Валентина обернулась. Геннадий стоял в дверях кухни, уже в куртке. Чемодан в коридоре — она не заметила, когда он успел собрать.

— Слышу. — Она взяла следующий фужер. — Фужеры домою сначала.

— Валя, я серьёзно.

— И я серьёзно. Хрусталь не терпит, если замочить — разводы потом не оттереть.

Он вошёл, встал посреди кухни.

— Ты вообще понимаешь, что я говорю?

— Понимаю. Ты уходишь. — Она перевернула фужер, поставила рядом с первым. — Куда, интересно?

Пауза.

— К Ирине.

Вот тут руки всё-таки остановились. Не дрогнули — остановились. Валентина смотрела на ряд хрустальных фужеров, восемь штук, подарок к свадьбе от его матери. Девятый был в её руках.

— К Ирине, — повторила она. — Это которая Ирина? С работы?

— Да.

— Та, что моложе тебя на семнадцать лет?

Молчание.

— Значит, та.

Она поставила девятый фужер. Взяла последний, десятый.

— Геночка, — сказала она спокойно, — вчера мне исполнилось пятьдесят лет. Ты произносил тост. Про то, как я лучшая женщина в твоей жизни.
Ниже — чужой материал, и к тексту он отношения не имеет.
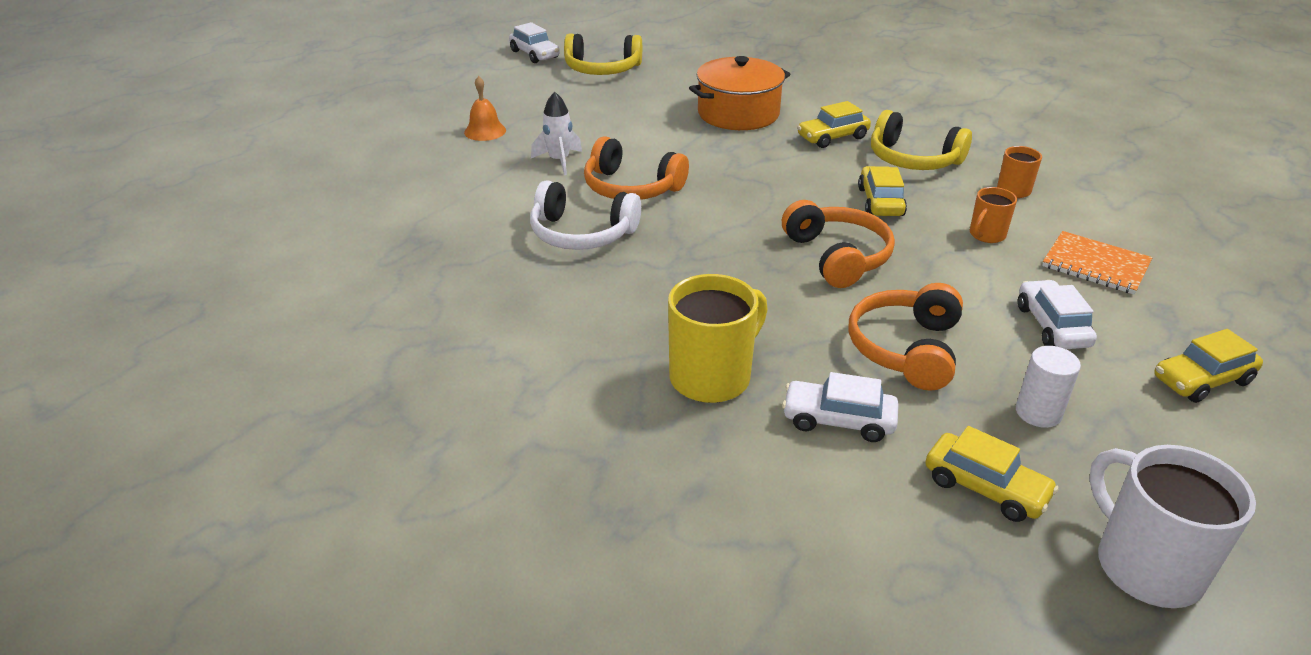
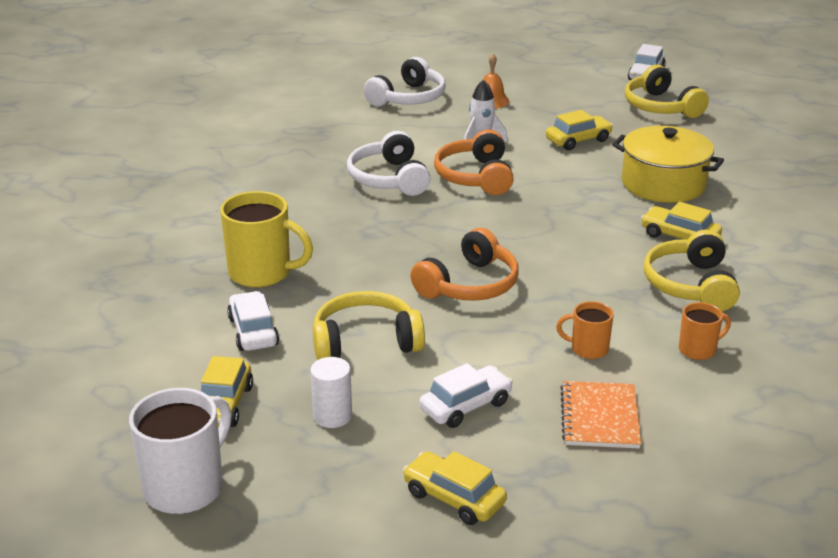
camera: 60 degrees right, 5 degrees down
(415, 168) = (408, 98): none -> white headphones
(738, 113) = (663, 184): orange pot -> yellow pot
(880, 202) = (585, 285): yellow car -> yellow car (578, 140)
(905, 349) = (365, 341): orange headphones -> yellow headphones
Про то, как ты не представляешь себя без меня. Я правильно помню?

— Валя…

— Я правильно помню?

— Да.

— Хорошо. — Она домыла последний фужер, поставила в ряд. Десять штук, все целые, все блестят. — Иди.

— Ты… не будешь кричать?

Она сложила полотенце вчетверо, повесила на крючок.

— Зачем? Посуда помытая, гости разошлись, торт доели. День рождения был хороший. — Она прошла мимо него к окну. — Ключи на столе оставь.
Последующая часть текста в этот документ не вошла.